NEW YORK, United States - New York Mayor and 2020 presidential candidate Bill de Blasio found himself under fire Sunday -- notably from the state's governor -- for being out of town when a major blackout hit the city because he was campaigning in Iowa.

The hours-long blackout on Saturday night, which plunged Times Square into darkness and brought subways to a halt, affected more than 70,000 customers on Manhattan's West Side.

The power returned gradually from around 10:00 pm (0200 GMT Sunday), with full service restored at about midnight. The cause is still under investigation.

De Blasio had planned to spend the night in Iowa, and initially told CNN he needed more information before he could decide whether or not to rush home. That hesitation earned him quick scorn on the internet and beyond.

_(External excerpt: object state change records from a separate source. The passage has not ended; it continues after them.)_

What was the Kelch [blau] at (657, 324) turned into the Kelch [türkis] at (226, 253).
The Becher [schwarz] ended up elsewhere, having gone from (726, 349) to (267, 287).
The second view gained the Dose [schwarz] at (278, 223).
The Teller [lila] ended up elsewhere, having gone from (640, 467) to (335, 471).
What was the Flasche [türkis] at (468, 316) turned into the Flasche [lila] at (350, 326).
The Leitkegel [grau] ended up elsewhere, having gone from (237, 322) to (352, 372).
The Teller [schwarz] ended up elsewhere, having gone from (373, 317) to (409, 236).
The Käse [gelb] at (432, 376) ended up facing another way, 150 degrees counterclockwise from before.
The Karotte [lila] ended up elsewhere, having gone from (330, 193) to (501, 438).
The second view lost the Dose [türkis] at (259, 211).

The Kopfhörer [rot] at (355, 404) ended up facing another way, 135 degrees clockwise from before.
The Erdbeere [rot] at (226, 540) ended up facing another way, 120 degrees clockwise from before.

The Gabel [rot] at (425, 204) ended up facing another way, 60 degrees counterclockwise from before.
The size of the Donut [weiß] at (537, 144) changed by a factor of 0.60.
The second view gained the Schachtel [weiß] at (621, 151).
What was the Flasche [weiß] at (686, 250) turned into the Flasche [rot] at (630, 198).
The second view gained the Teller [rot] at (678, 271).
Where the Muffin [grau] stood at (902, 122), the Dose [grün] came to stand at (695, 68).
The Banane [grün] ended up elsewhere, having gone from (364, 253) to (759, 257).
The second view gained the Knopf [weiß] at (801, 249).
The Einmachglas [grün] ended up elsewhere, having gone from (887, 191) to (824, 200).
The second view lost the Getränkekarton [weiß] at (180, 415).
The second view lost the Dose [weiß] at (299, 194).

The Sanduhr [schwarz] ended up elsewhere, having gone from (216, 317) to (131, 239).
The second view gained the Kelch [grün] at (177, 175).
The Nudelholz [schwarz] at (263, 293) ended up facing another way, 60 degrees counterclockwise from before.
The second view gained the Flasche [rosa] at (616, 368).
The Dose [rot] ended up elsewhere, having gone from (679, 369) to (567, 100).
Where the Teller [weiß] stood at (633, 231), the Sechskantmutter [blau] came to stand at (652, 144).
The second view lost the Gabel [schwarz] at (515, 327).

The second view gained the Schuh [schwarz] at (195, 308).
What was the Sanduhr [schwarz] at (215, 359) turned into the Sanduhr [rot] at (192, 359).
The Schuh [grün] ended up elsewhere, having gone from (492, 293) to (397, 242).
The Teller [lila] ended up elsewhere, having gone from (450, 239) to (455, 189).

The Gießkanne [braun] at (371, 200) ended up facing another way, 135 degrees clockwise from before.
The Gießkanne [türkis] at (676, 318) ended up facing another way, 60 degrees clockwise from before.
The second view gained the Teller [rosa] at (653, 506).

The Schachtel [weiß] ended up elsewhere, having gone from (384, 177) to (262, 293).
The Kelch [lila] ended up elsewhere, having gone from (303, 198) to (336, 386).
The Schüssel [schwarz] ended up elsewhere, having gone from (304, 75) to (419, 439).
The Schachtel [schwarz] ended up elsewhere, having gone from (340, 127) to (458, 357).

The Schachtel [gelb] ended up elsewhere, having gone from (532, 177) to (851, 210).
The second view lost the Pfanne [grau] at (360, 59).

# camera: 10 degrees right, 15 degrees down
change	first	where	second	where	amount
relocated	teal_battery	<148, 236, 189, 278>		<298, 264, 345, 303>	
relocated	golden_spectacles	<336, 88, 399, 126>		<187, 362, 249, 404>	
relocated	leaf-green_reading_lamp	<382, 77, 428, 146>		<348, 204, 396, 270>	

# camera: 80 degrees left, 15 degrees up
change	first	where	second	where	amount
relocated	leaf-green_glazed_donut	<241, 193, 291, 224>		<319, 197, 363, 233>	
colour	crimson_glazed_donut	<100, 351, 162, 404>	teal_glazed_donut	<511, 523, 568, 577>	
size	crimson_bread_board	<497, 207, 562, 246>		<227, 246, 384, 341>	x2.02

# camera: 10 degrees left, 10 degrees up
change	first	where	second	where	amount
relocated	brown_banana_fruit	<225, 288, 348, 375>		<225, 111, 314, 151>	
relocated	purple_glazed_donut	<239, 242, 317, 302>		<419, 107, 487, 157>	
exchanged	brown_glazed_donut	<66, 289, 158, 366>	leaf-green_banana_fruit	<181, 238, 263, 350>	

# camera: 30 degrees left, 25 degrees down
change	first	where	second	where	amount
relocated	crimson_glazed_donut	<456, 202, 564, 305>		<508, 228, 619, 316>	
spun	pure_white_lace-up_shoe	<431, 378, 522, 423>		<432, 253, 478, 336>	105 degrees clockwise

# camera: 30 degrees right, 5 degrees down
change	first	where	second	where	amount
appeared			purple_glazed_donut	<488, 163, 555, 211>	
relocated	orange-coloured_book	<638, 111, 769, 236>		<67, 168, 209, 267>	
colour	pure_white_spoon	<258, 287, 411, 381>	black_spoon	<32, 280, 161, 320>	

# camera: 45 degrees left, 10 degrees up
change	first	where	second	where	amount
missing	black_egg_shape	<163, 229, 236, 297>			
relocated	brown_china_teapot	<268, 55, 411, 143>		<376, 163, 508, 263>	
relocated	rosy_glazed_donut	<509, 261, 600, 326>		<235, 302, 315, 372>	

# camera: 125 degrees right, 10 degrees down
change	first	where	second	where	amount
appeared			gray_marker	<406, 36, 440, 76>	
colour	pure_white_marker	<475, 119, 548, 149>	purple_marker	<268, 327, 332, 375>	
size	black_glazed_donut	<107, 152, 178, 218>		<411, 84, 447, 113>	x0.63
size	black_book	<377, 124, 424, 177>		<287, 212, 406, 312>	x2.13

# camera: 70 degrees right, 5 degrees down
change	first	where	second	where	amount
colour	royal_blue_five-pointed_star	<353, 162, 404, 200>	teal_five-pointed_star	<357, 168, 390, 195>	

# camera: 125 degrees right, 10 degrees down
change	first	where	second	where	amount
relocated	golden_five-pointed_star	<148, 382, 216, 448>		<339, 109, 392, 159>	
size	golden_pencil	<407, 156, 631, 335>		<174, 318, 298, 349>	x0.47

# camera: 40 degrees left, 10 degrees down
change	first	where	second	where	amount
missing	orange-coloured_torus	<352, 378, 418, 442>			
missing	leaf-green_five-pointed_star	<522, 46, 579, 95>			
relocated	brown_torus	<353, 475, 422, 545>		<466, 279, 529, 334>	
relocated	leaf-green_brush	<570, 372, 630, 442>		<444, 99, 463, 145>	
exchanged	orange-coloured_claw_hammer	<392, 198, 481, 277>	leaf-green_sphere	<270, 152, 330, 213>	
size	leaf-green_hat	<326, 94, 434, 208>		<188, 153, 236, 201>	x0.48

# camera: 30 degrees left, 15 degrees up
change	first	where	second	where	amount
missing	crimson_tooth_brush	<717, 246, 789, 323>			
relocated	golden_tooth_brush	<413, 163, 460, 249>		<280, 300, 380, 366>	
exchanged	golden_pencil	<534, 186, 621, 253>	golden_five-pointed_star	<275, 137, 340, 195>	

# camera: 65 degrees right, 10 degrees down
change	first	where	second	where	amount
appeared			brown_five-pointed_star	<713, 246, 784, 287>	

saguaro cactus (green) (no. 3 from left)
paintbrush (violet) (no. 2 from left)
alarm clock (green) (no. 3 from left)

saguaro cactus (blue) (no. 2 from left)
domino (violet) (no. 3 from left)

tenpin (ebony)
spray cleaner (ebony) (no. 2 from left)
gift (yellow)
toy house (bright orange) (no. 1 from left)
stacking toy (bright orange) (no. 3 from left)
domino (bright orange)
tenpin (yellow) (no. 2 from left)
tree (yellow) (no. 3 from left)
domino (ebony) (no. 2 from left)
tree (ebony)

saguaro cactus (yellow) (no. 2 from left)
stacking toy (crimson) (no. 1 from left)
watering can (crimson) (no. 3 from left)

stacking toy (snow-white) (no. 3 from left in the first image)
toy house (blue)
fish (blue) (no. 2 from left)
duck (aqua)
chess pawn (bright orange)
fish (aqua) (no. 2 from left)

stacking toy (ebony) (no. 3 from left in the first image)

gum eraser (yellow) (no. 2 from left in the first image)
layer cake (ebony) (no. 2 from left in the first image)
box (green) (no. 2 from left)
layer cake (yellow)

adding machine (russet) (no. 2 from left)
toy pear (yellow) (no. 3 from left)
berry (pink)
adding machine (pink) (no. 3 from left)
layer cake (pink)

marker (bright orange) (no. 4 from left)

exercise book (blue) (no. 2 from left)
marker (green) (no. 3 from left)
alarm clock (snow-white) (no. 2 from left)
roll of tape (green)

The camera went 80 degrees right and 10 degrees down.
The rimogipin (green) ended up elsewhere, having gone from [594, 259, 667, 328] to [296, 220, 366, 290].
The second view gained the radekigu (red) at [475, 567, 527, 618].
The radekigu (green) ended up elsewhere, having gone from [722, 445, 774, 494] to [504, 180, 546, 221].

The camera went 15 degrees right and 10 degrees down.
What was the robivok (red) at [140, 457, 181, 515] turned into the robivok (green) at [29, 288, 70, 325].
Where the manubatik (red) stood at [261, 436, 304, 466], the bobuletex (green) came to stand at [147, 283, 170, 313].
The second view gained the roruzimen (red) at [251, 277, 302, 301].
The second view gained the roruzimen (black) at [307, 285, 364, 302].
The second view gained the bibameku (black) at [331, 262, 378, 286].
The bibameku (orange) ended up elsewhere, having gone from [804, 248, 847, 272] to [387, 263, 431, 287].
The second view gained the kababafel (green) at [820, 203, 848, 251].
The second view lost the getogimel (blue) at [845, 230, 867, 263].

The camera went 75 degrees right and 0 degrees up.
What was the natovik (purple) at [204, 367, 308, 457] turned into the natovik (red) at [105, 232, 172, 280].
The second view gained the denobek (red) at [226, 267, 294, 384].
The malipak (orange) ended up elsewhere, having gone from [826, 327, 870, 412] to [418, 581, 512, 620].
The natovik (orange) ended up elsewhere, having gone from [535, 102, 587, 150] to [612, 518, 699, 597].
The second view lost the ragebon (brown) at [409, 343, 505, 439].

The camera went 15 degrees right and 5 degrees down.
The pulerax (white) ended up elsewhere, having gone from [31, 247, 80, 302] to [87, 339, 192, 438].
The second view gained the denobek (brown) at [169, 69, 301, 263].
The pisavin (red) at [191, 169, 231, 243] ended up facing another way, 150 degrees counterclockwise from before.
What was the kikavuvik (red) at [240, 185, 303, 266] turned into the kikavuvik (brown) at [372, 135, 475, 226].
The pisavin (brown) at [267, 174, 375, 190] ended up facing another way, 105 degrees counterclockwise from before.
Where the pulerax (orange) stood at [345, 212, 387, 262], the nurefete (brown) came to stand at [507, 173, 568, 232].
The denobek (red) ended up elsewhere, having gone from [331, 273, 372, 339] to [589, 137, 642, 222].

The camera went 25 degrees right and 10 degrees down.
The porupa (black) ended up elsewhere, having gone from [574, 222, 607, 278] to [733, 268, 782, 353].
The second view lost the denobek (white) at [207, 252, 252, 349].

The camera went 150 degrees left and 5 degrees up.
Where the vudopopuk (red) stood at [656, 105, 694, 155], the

New York Governor Andrew Cuomo, a Democrat like De Blasio, pulled no punches when he himself appeared on CNN.

"Mayors are important and situations like this come up and you have to be on site," Cuomo said late Saturday.

Despite their party affiliation, there is no love lost between the pair, and they are often at odds politically.

Cuomo arrived in the city as the blackout was still ongoing and was giving a press conference as the lights started to come back on.

De Blasio eventually returned home late Saturday and took to the airwaves on Sunday to defend himself.

"The important thing is to have the hand on the wheel and make sure things are moving effectively and communicate to people," he told CNN.

"When you're a mayor, or a governor, you're going to travel for a variety of reasons."

But Cuomo said during his eight years in office, "I can count the number of times I leave the state basically on my fingers."

"I think it's important to be in a place where you can always respond but everybody makes their own political judgment," he added.